If we apply Kirchoff's Current Law (KCL) at node 1, we get:

$$\frac{v(0)}{1} + i(0) = 0$$

$$i(0) = -v(0) \qquad(Equation \; 1)$$

Additionally, if we apply Kirchoff's Voltage Law (KVL) around the right-most loop, we get:

$$-v(0) + 2i(0) + 6 = 0$$

$$v(0) = 2i(0) + 6 \qquad(Equation \; 2)$$

Substituting equation #2 into equation #1 gives us:

$$i(0) = -2i(0) - 6$$

$$3i(0) = -6$$

$$i(0) = -2A$$

We now plug in our newly determined value for i(0) into equation #2:

$$v(0) = 2(-2) + 6$$

$$v(0) = 2V$$

In order to determine i'(0), we consider the circuit at a time just after t=0:

Recall the definition of voltage across an inductor:

$$v_L = L\frac{di}{dt} = Li'$$

If we apply KVL to the right-most loop (the one that contains only the capacitor and inductor), we get:

$$-v(0) + v_L = 0$$

$$v_L = v(0)$$

$$Li'(0) = v(0)$$

$$i'(0) = \frac{2}{1} = 2$$

We have now determined the following initial conditions: $$i(0) = -2$$ $$i'(0) = 2$$ $$v(0) = 2$$

### Step 2: Obtain a differential equation for the circuit in its transient state:

Once the switch is closed at time t=0, the circuit resembles the following (short across voltage source and 2 ohm resistor):

Recall the definition of current through a capacitor:

$$i_C(t) = Cv'(t)$$

...and apply KCL at node 1 gives us:

$$\frac{v}{1} + i + Cv' = 0 \qquad(Equation \; 3)$$

Note that:

$$v = v_L = Li' = i'$$

...and substitute this value for "v" into equation #3

$$i' + i + \frac{1}{4}i'' = 0$$

Rearranging terms and multiplying through by 4 gives us:

$$i'' + 4i' + 4i = 0 \qquad(Equation \; 4)$$

Note that if we where to use the Annihilator Method, the two roots to our "characteristic equation would both be -2. From such information we would know that our circuit is critically damped.

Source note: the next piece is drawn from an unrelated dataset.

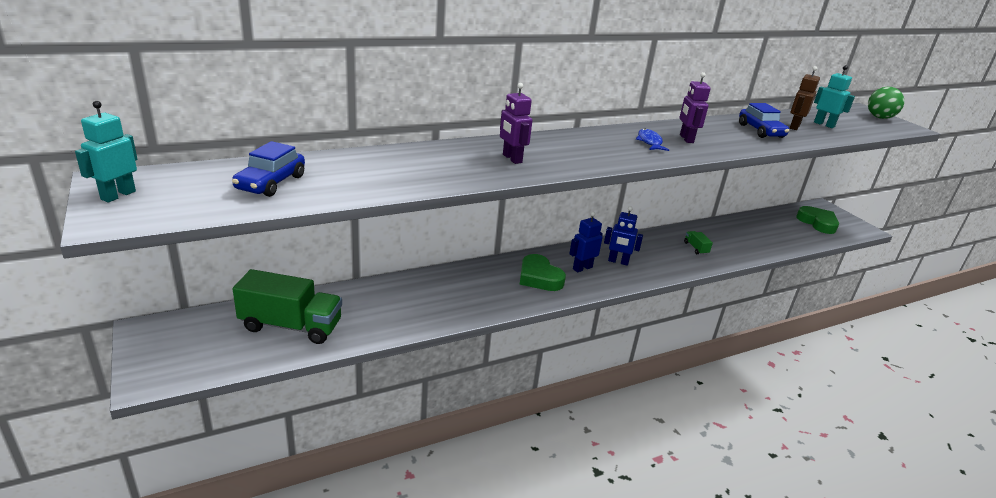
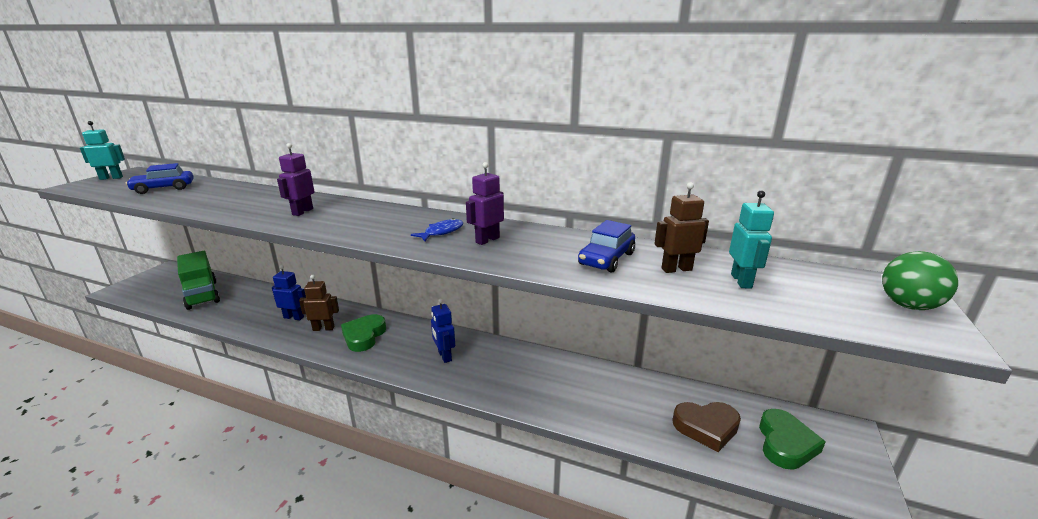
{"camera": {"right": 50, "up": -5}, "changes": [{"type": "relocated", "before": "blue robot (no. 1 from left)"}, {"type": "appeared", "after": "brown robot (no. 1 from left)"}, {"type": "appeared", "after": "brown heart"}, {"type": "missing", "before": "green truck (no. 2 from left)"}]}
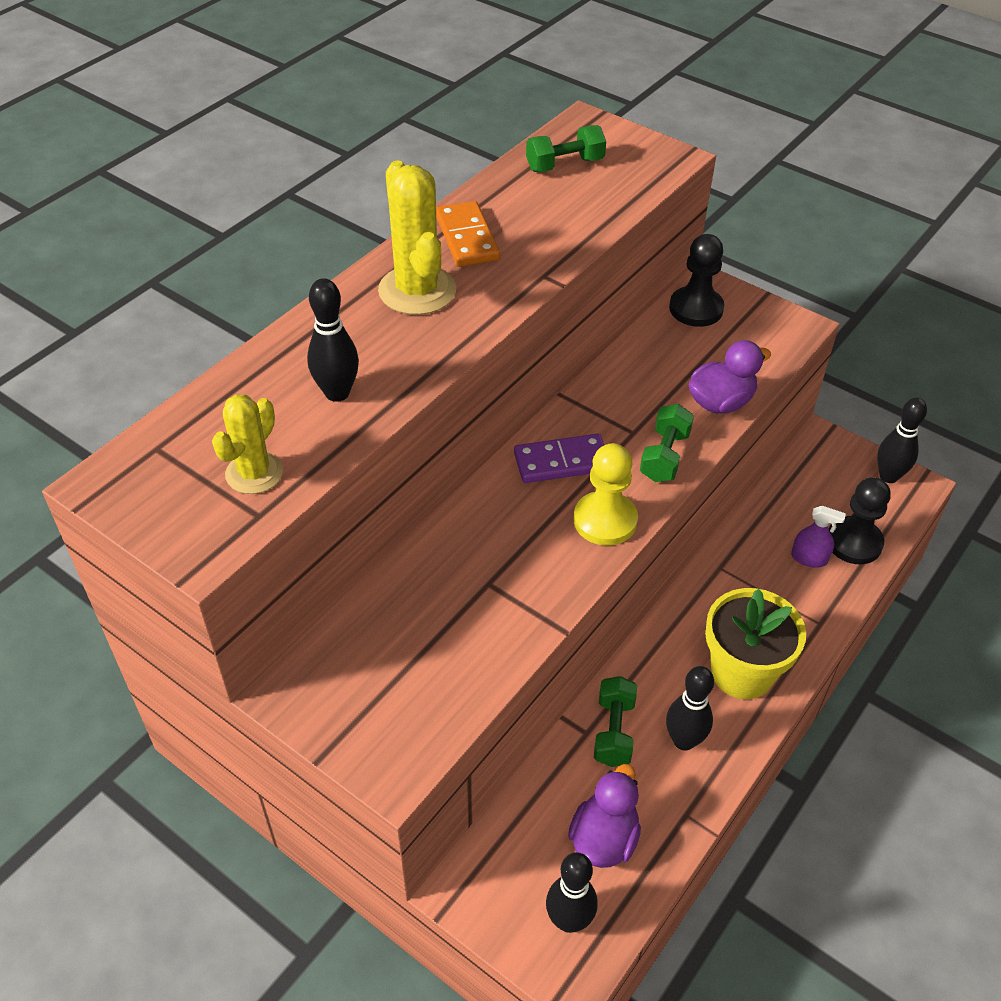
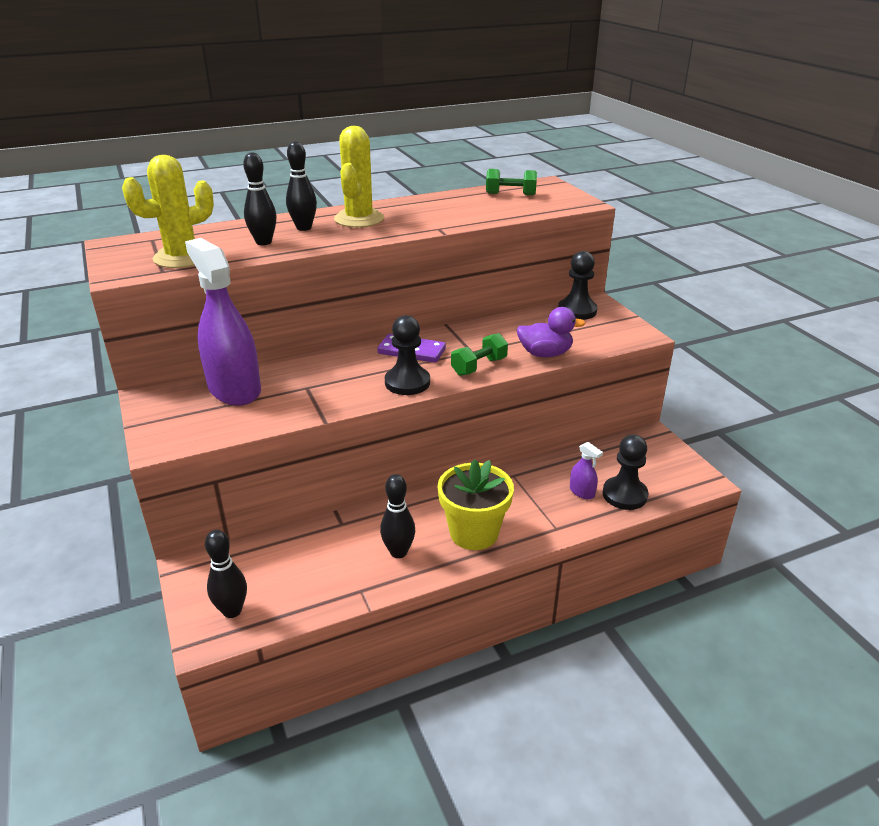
{"camera": {"right": 30, "up": -15}, "changes": [{"type": "size", "before": "yellow cactus (no. 1 from left)", "scale": 1.58}, {"type": "appeared", "after": "purple spray bottle (no. 1 from left)"}, {"type": "relocated", "before": "black bowling pin (no. 4 from left in the first image)", "after": "black bowling pin (no. 3 from left)"}, {"type": "colour", "before": "yellow pawn", "after": "black pawn (no. 1 from left)"}, {"type": "missing", "before": "orange domino"}, {"type": "missing", "before": "purple duck (no. 1 from left)"}, {"type": "missing", "before": "green dumbbell (no. 2 from left)"}]}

Instead, we will use the Laplace Transform Method

### Step 3: Solve Equation #4 using Laplace Transforms

Start by taking the Laplace Transform of both sides of equation #4:

$$\mathcal{L}(i'') + 4\mathcal{L}(i'') + 4\mathcal{L}(i) = \mathcal{L}(0)$$

Using our Laplace Transform table we can expand as follows:

$$s^2\mathcal{L}(i) - si(0) - i'(0) + 4[s\mathcal{L}(i) - i(0)] + 4\mathcal{L}(i) = 0 \qquad(Equation \; 5)$$

Recall our previously determined initial conditions:

$$i(0) = -2$$

$$i'(0) = 2$$

...and plug them into equation #5

$$s^2\mathcal{L}(i) + 2s - 2 + 4s\mathcal{L}(i) - 4(-2) + 4\mathcal{L}(i) = 0$$

$$\mathcal{L}(i)(s^2 + 4s + 4) + 2s + 6 = 0$$

$$\mathcal{L}(i) = (-2s - 6) \Big(\frac{1}{s^2 + 4s + 4} \Big)$$

$$\mathcal{L}(i) = \frac{-2s-6}{(s+2)^2}$$

$$\mathcal{L}(i) = \frac{-2s}{(s+2)^2} - \frac{6}{(s+2)^2}$$

We now want to obtain an expression for i(t) by taking the inverse Laplace Transform of both sides of the equation.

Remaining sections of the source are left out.